Globally, more than 37 million people were living with HIV in 2020, including 19 million women of childbearing age (UNAIDS). Each year, around 1.3 million of these women become pregnant, most of whom live in sub-Saharan Africa where rates of maternal and child mortality remain high.
Antiretroviral therapy is recommended for all pregnant women living with HIV, since this plays a crucial role in improving maternal health and reducing transmission of HIV from mother to child. However, to date there has been a critical lack of evidence on whether antiretroviral therapies increase the risk of adverse pregnancy outcomes such as preterm birth, low birth weight, stillbirth, and babies being small for their gestational age.*
In particular, there has been concern about a type of antiretroviral drug called protease inhibitors (including atazanavir, lopinavir, and darunavir). Current guidelines recommend that protease inhibitor-based therapies should be used in pregnancy only if ‘first-line’ treatments (such as integrase and reverse-transcriptase based treatments) are either unsuitable or unavailable. These guidelines also often advise against the use of a specific protease inhibitor, lopinavir/ritonavir (LPV/r), citing an increased risk of preterm birth. However, these recommendations are based on limited evidence, and can restrict treatment options for pregnant women with HIV.
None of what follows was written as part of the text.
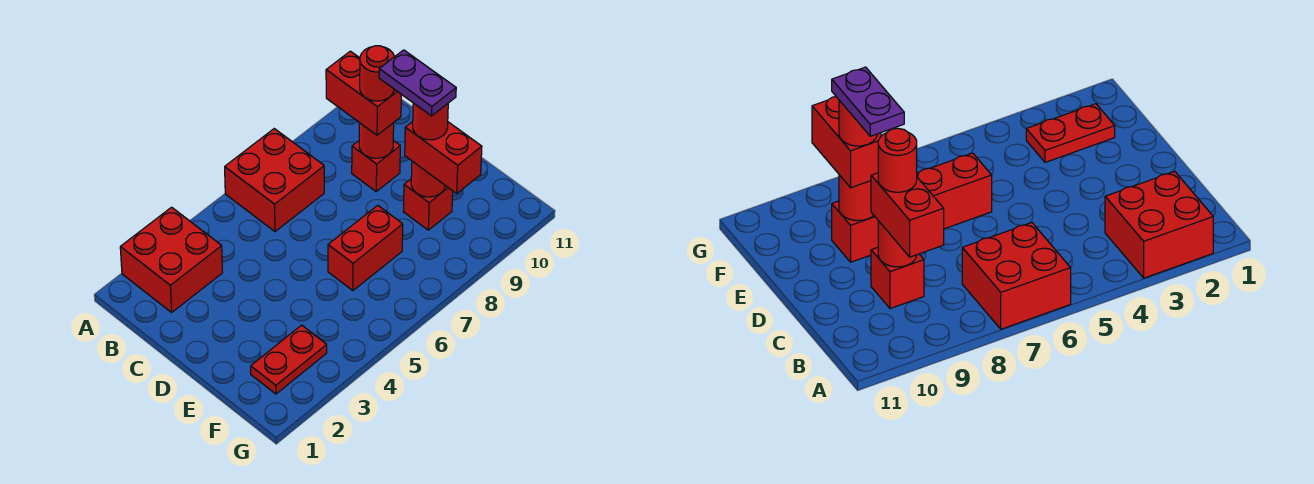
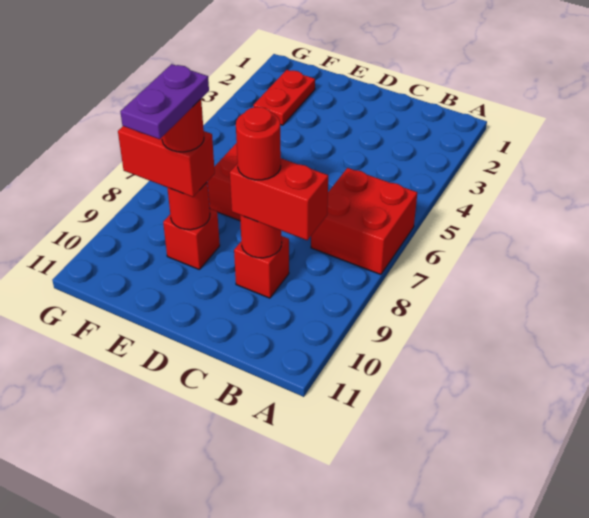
red brick A2:B3 level 1 -> none
purple plate D9:E9 level 5 -> purple plate E9:E10 level 5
To address this knowledge gap, researchers from the National Perinatal Epidemiology Unit (NPEU) at Nuffield Department of Population Health, have conducted the largest review of the evidence on pregnancy outcomes for a range of antiretroviral therapies. This included a comparison of protease inhibitors vs non-protease inhibitor-based antiretroviral therapies and comparisons of different types of protease inhibitors in relation to the risk of 11 specific pregnancy outcomes for women living with HIV.** The analysis included 34 studies conducted between 1980 and 2020, involving over 57,000 pregnant women living with HIV in 22 different countries.